Which will end up as 'a', 'b', 'c'
The way to access a Hash by key is with {}
%h{'a', 'b', 'c'}
Which would be nicer to write as:
%h{<a b c>}
What would be even nicer is to get rid of the {}
%h<a b c>
That is why that is valid Raku syntax.
So when you write this:
%h<$n>
It is basically the same as:
%h{'$n'}
If you are accessing only one element, and it has no whitespace.
Rather than doing this all of the time:
%h{'abc'}
It is much simpler to just use:
%h<abc>
Which is why all of the documentation uses that form.

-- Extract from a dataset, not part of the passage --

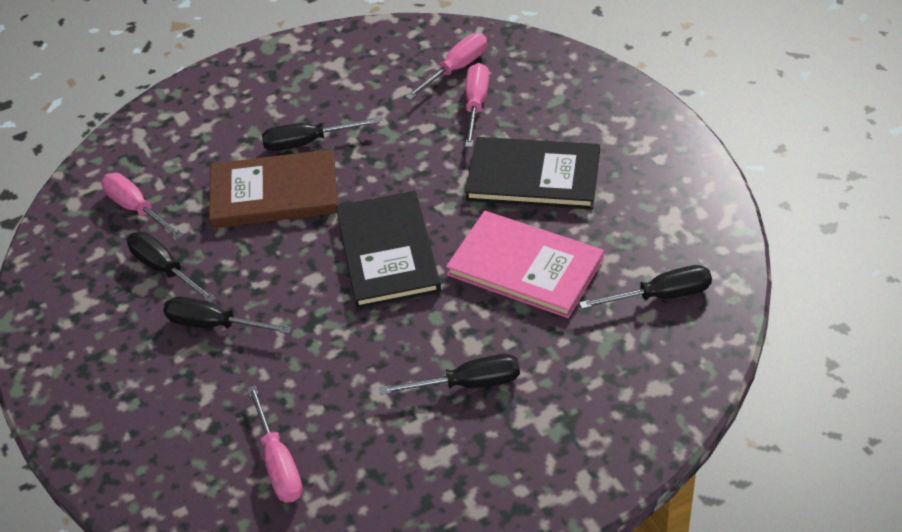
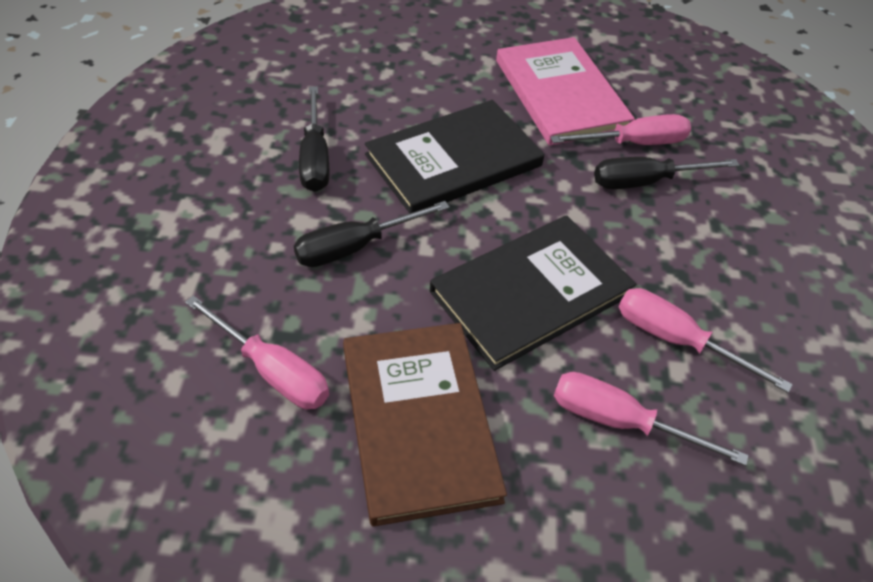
black screwdriver: 5 -> 3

Similarly these are also the same:
$/{<a b c>}
$/<a b c>
$<a b c>
So if you see $<abc>
it is really looking inside of $/
for the value associate with the key abc
.
There is a lot of syntax reuse in Raku. <>
is one such case.
Note:
You don't need to use .keys
on a Hash with ∈
.
'B' ∈ %h; # True
(Since Raku uses different operators for different operations, it is rare that you would have to do such data massaging.)
You put matches in Str
context by using ~, but I think the problem is your case is that you're using literal quotes <>
for a variable. %h<$n>
returns the value corresponding to the literal key $n. You need to use %h{$n} to retrieve the value corresponding to the content of $n
. Also, if $n contains a Match
it will be put in Str context, so that should work.